As a direct Apache software product consumer and sometimes contributor, I
also experienced firsthand the pain of the project splits. It was not
possible to build an installable release. It may have been many days or
weeks before that was cured by a re-merge. I gave up after burning too many
hours on it, went back to the 1.0 code base, and came back only after the
damage was repaired.
It's also frustrating to hear, even if just one person's proposal, that we
have spent months preparing to stabilize our next production deployment
based on the 2.0 branch, with the expectation that it will be the new
stable, but now maybe 0.23 will be the new stable. 0.23 is quite backwards
in comparison and missing all of the critical HA HDFS work.
This thread seems to be becoming a competition for which is the more
radical proposal to snatch defeat from the jaws of success.
These proposals seem to be made with a total lack of care for the end user.
>From my point of view, things were going reasonably well until suddenly
there is this sudden turn into lunacy. I am positive this kind of
"foundation" / PMC / project / administrivia tinkering is what will
fragment or disband the Hadoop community of users and contributors, not
disagreements between committers. A Hadoop competitor couldn't be happer.
On Thu, Aug 30, 2012 at 1:12 PM, Konstantin Shvachko
> On Wed, Aug 29, 2012 at 4:54 PM, Mattmann, Chris A (388J)
> <[EMAIL PROTECTED]> wrote:
> > OK I lied and said I wouldn't reply :)

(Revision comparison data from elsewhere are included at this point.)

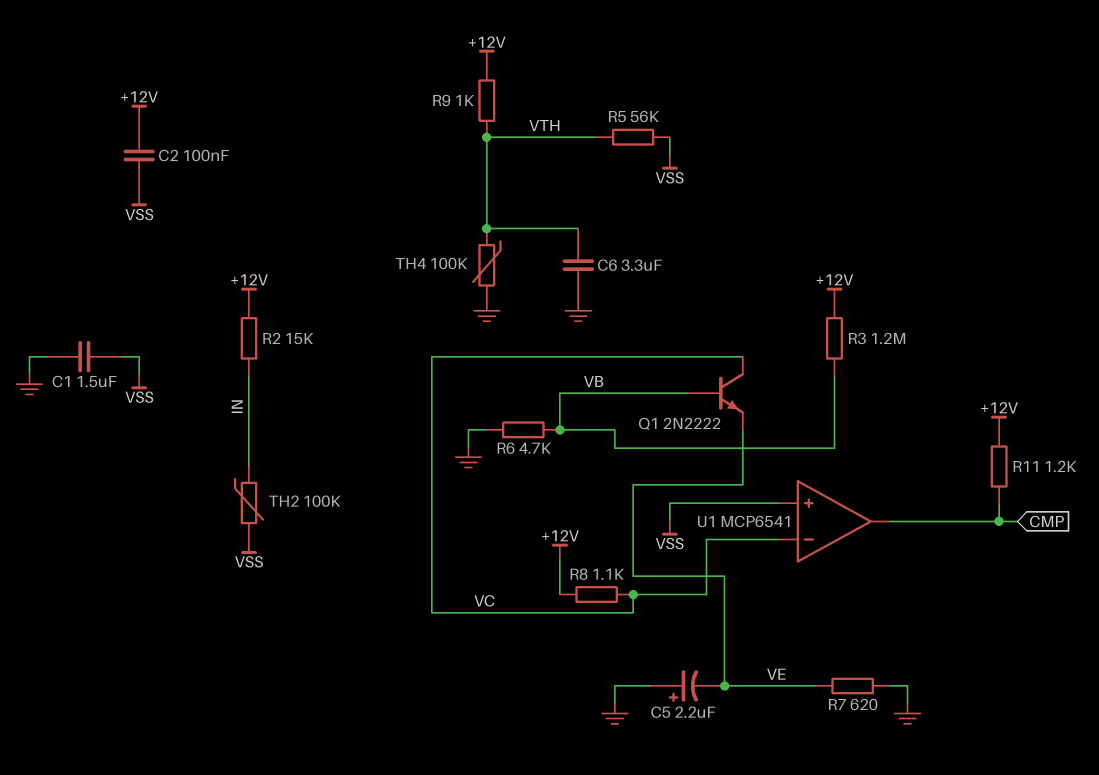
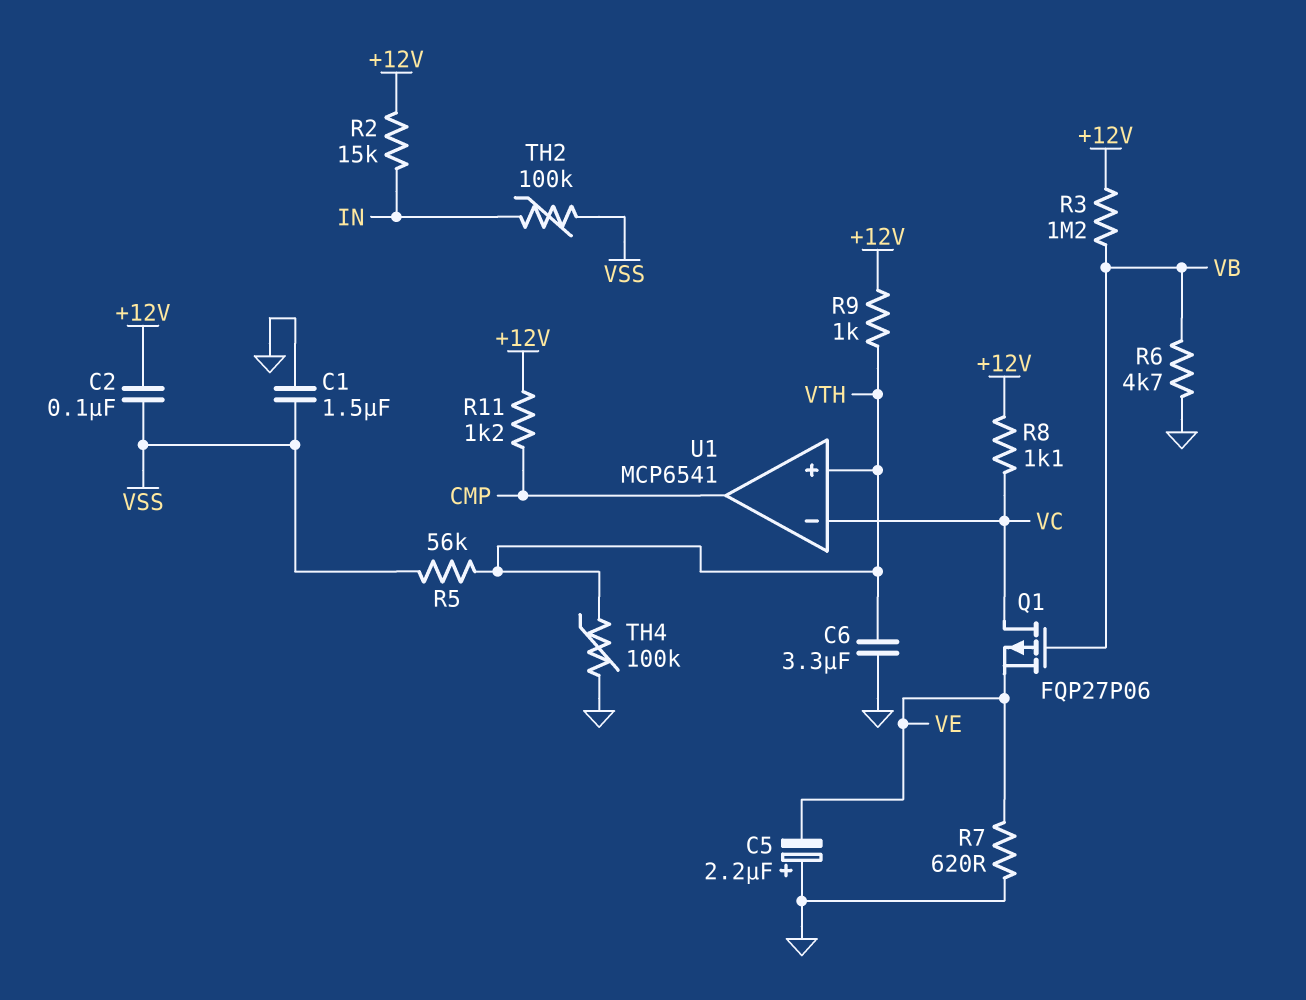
Q1: NPN 2N2222 (B VB, C VC, E VE) -> PMOS FQP27P06 (G VB, D VC, S VE)
U1 pin in+: VSS -> VTH

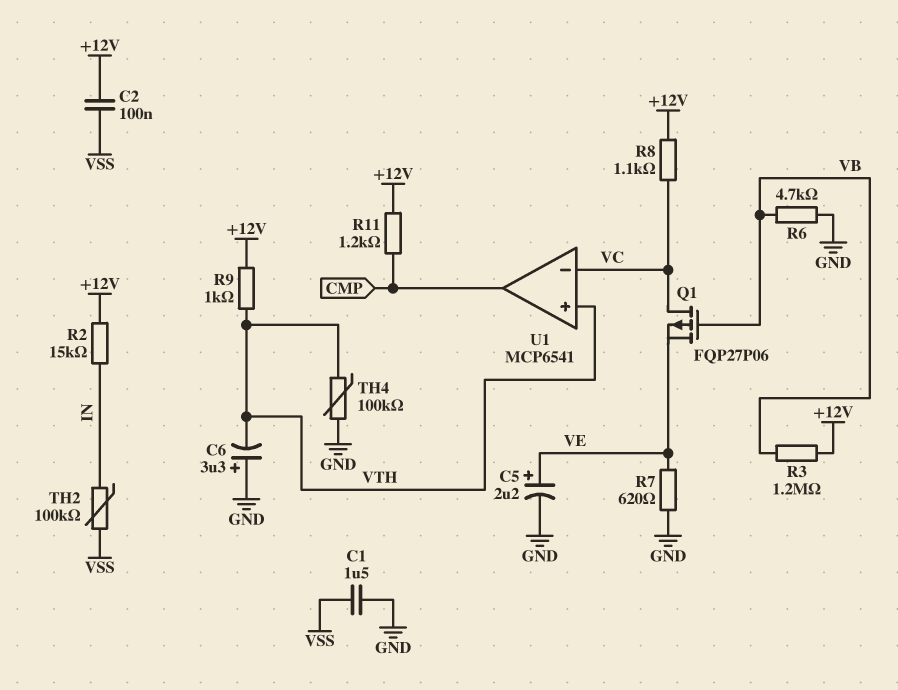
C5: 2.2uF (plus GND, minus VE) -> 2.2uF (plus VE, minus GND)
C6: 3.3uF (GND, VTH) -> 3.3uF (plus GND, minus VTH)
R5: 56k (VSS, VTH) -> none

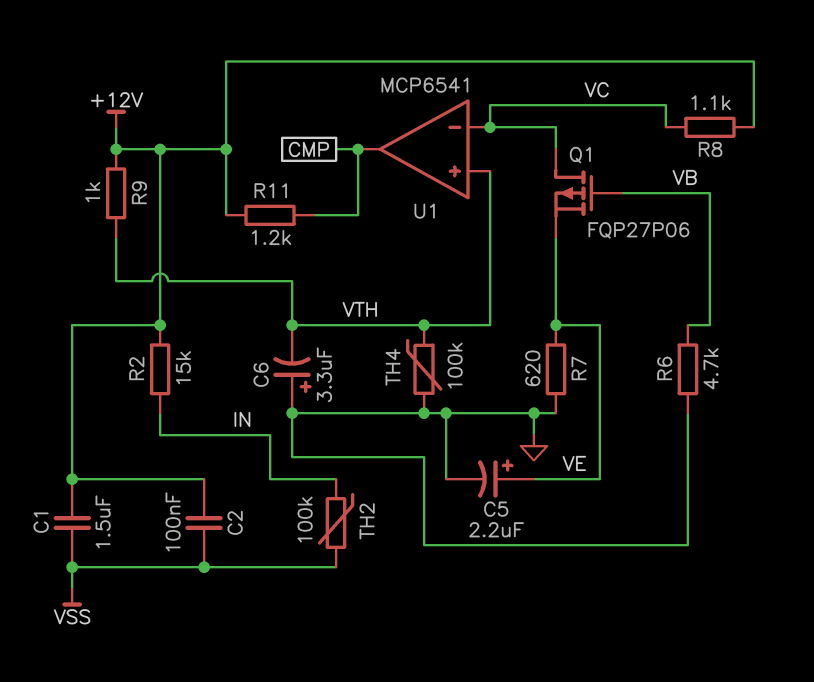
C1: 1.5uF (GND, VSS) -> 1.5uF (+12V, VSS)
R3: 1.2M (+12V, VB) -> none

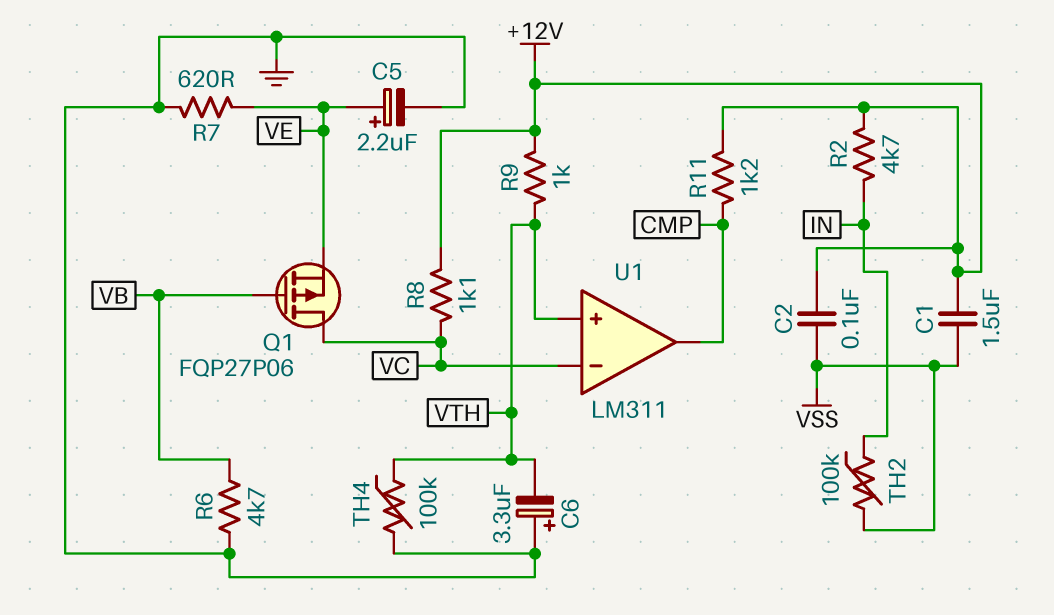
R2: 15k (+12V, IN) -> 4.7k (+12V, IN)
U1: MCP6541 -> LM311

> Long thread. I just picked a random Chris's (as the initiator) email to
> You are basically saying there's been a history of community problems
> in Hadoop project,
> and proposing a technical solution to split the project by replicating
> the source base under three new names,
> implying that this will solve the community problems we (the Hadoop
> community) are facing.
> I see several issues.
> 1. There are other ways to split the project.
> We essentially have a "natural" split of the project already in place.

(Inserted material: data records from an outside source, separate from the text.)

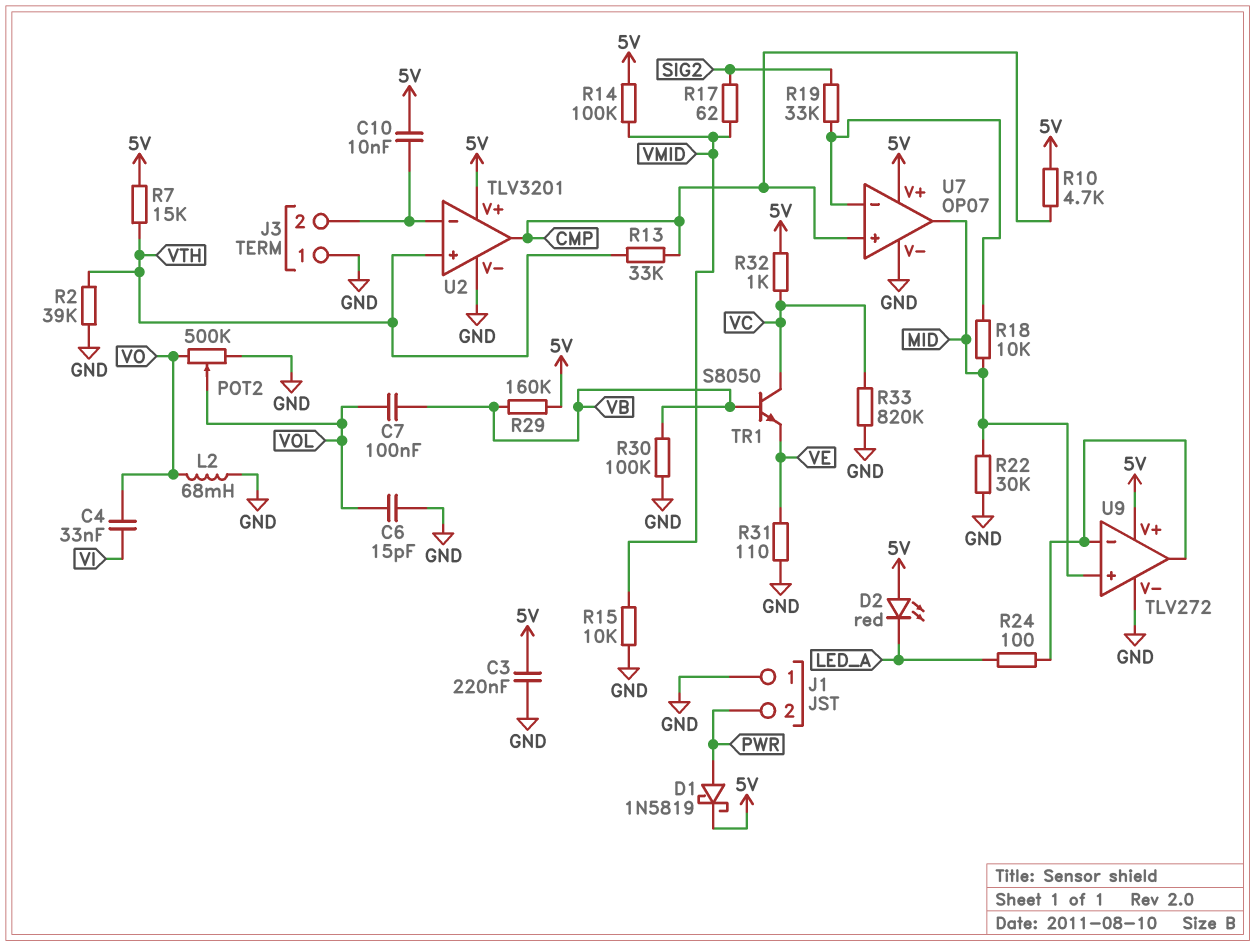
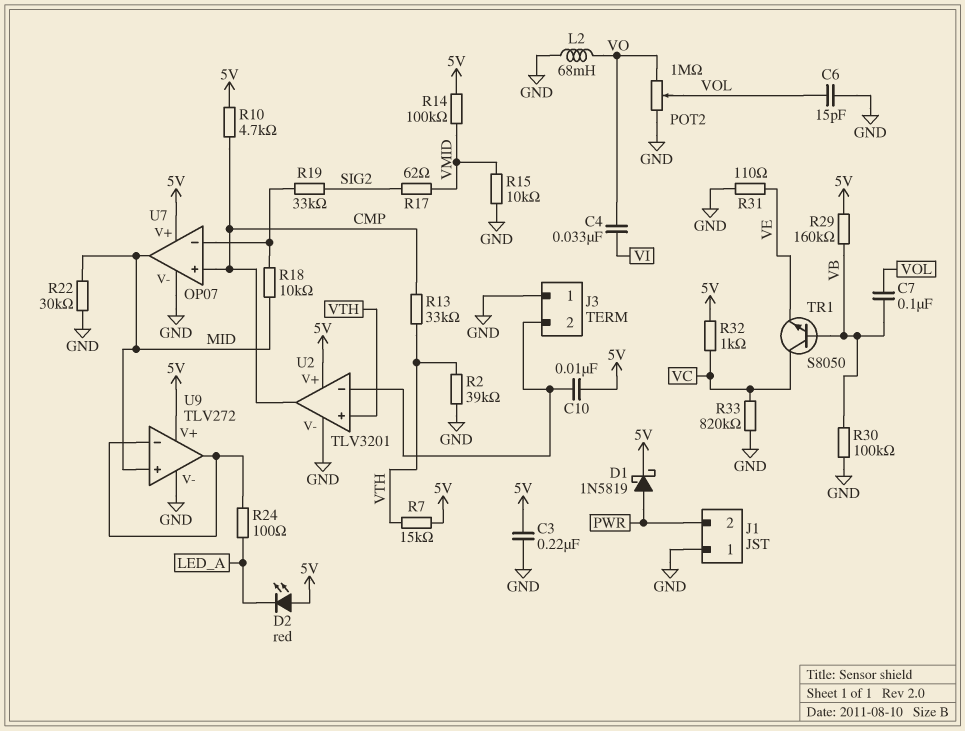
POT2: 500k (GND, VO, wiper VOL) -> 1M (GND, VO, wiper VOL)

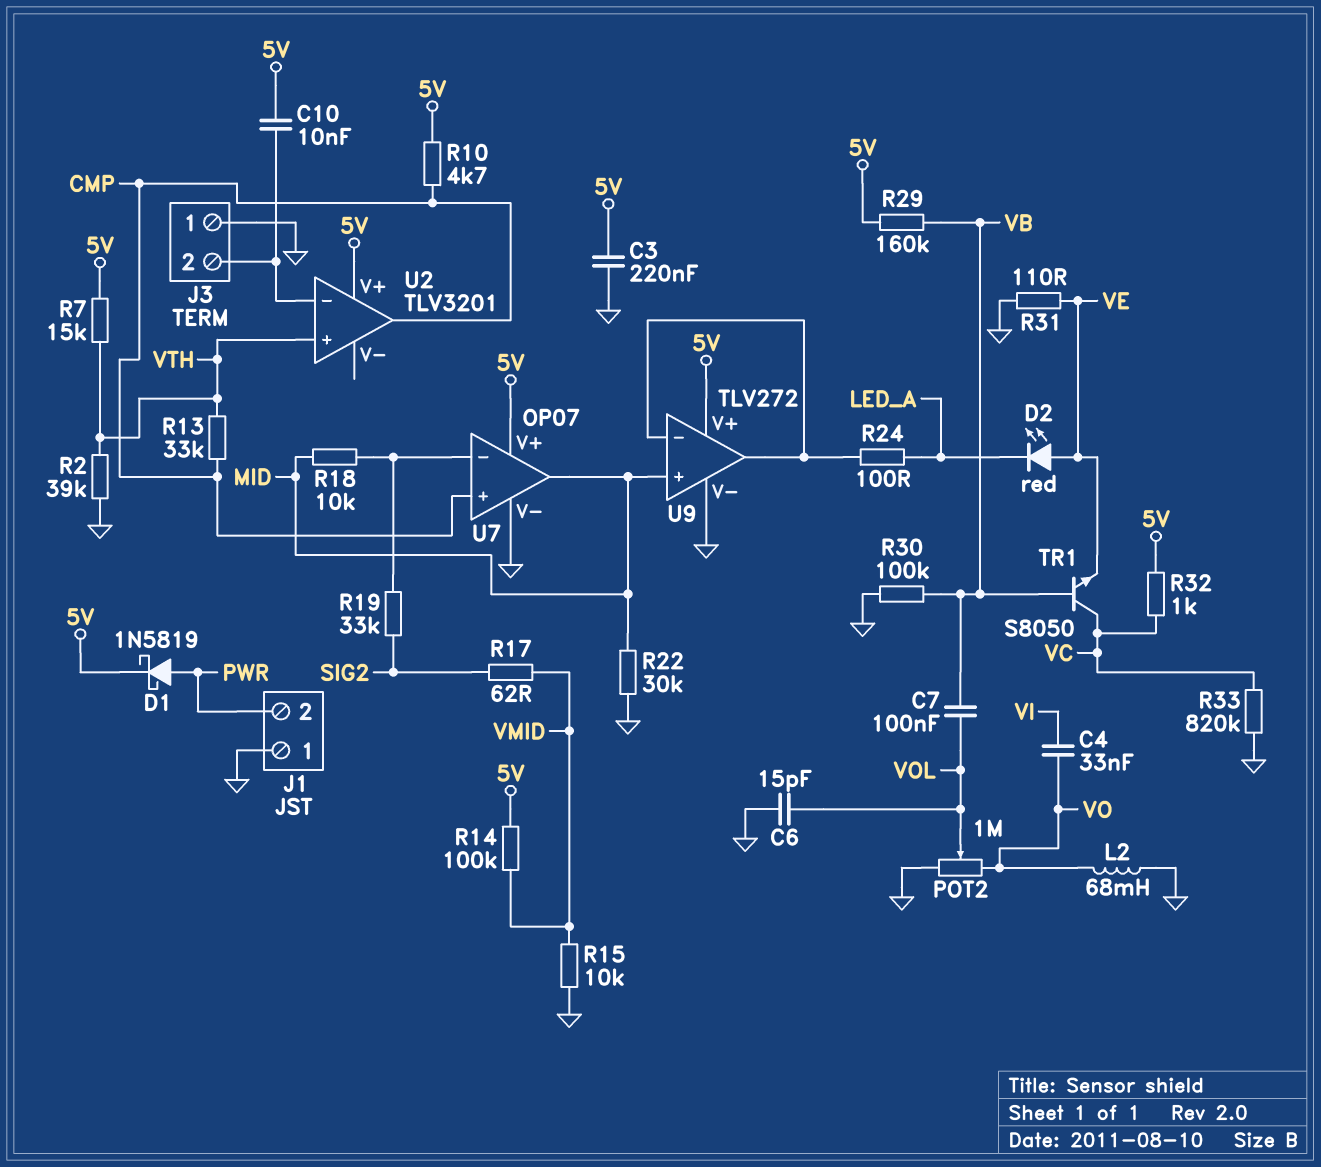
D2: LED red (A 5V, K LED_A) -> LED red (A VE, K LED_A)
U2 pin V-: GND -> none

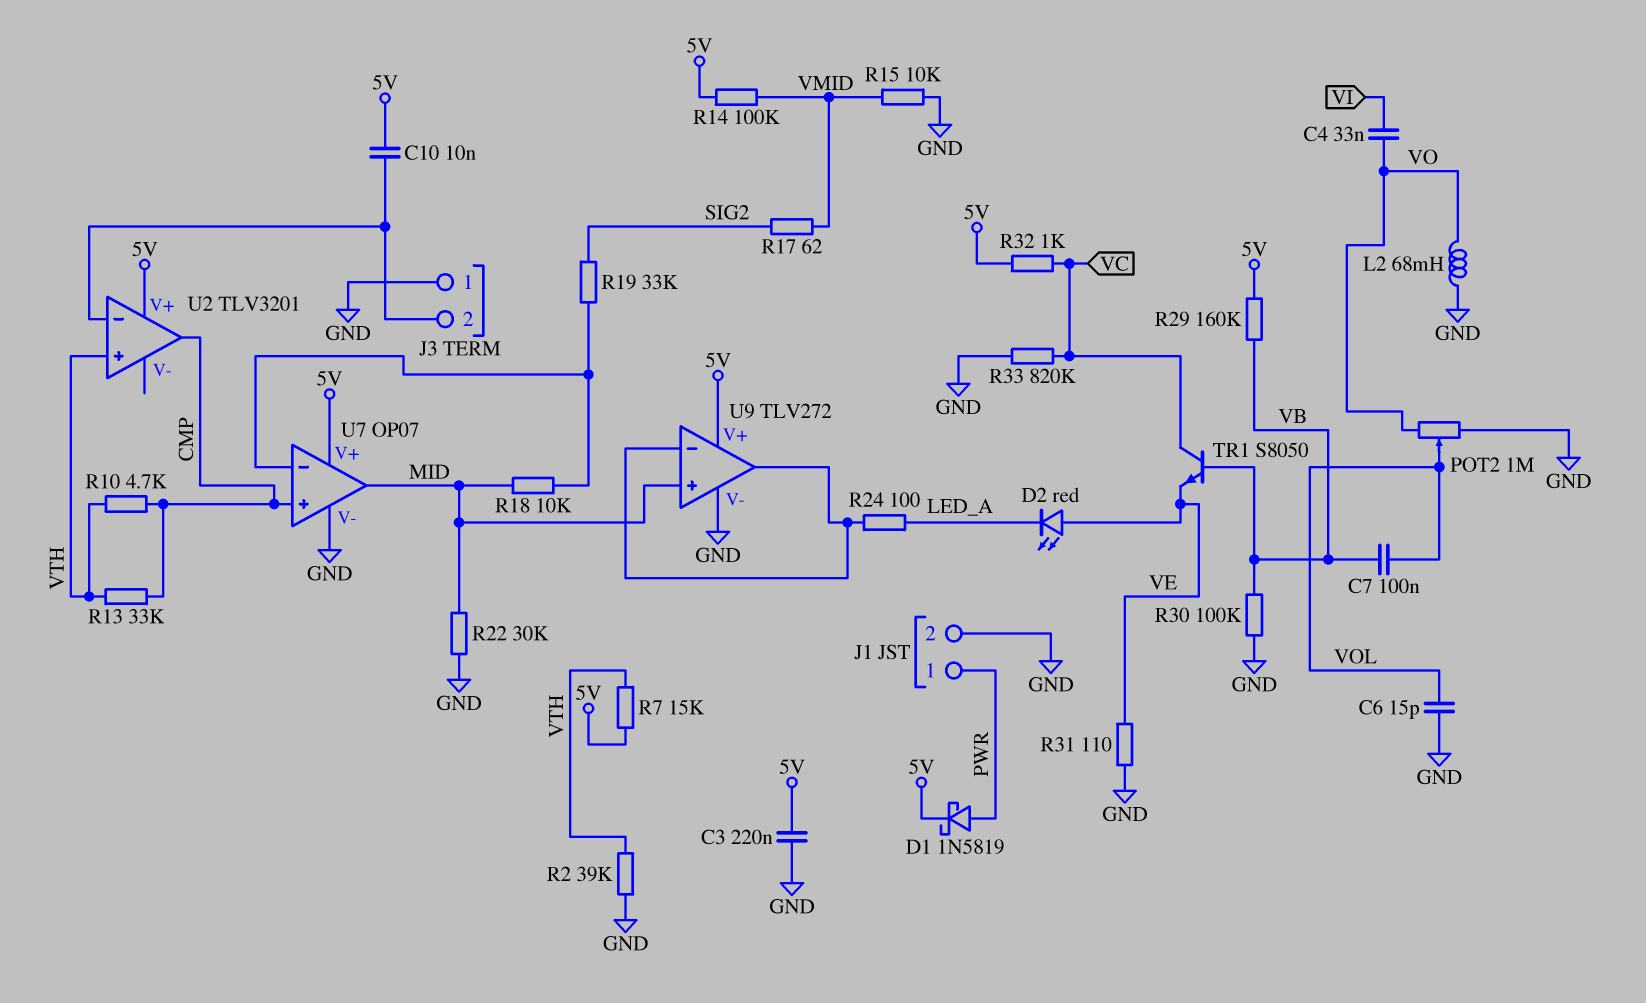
J1 pin 1: GND -> PWR
J1 pin 2: PWR -> GND
R10: 4.7k (5V, CMP) -> 4.7k (CMP, VTH)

> Hadoop 1, Hadoop 2, Hadoop 0.23, the Trunk
> are in a sense competing projects by themselves, with own contributors
> and release cycles.
> 2. From technical (not community) viewpoint your "svn copy" is an ugly
> as it creates a lot of code duplication and will result in a
> maintenance nightmare or / and
> will require many man-months to fix. My point is that you cannot
> neglect "technical issues" when you solve community problems.
> 3. I am as skeptical as Todd that the community problems will be
> solved by simply TLP-ing the three projects.
> Two years ago Hadoop was in crises as vendors were producing their own
> releases calling it Hadoop.
> I think this was solved, but "poor community behavior" and contentions
> remained, embrace them or not.
> 4. Having said the above, separating the projects seems reasonable.
> (See timing though)
> HDFS will inevitable have to inherit and maintain most of Common.
> Totally understand frustration of people who just put a huge effort
> into merging
> the sources back under common root.
> 5. Timing is important.
> Waiting until Hadoop 2 is stable as Arun suggested earlier would
> probably be too long.
> Doing it next week, without discussing and solving technical issue
> listed in the thread would be premature.
> I think Hadoop 0.23.3 release backed by Yahoo production has a
> potential to become
> the next stable version, letting the project to move ahead off the
> four year old code base.
> We should help that happen first, and do necessary preparations for
> the split in the mean time.
Problems worthy of attack prove their worth by hitting back. - Piet Hein
(via Tom White)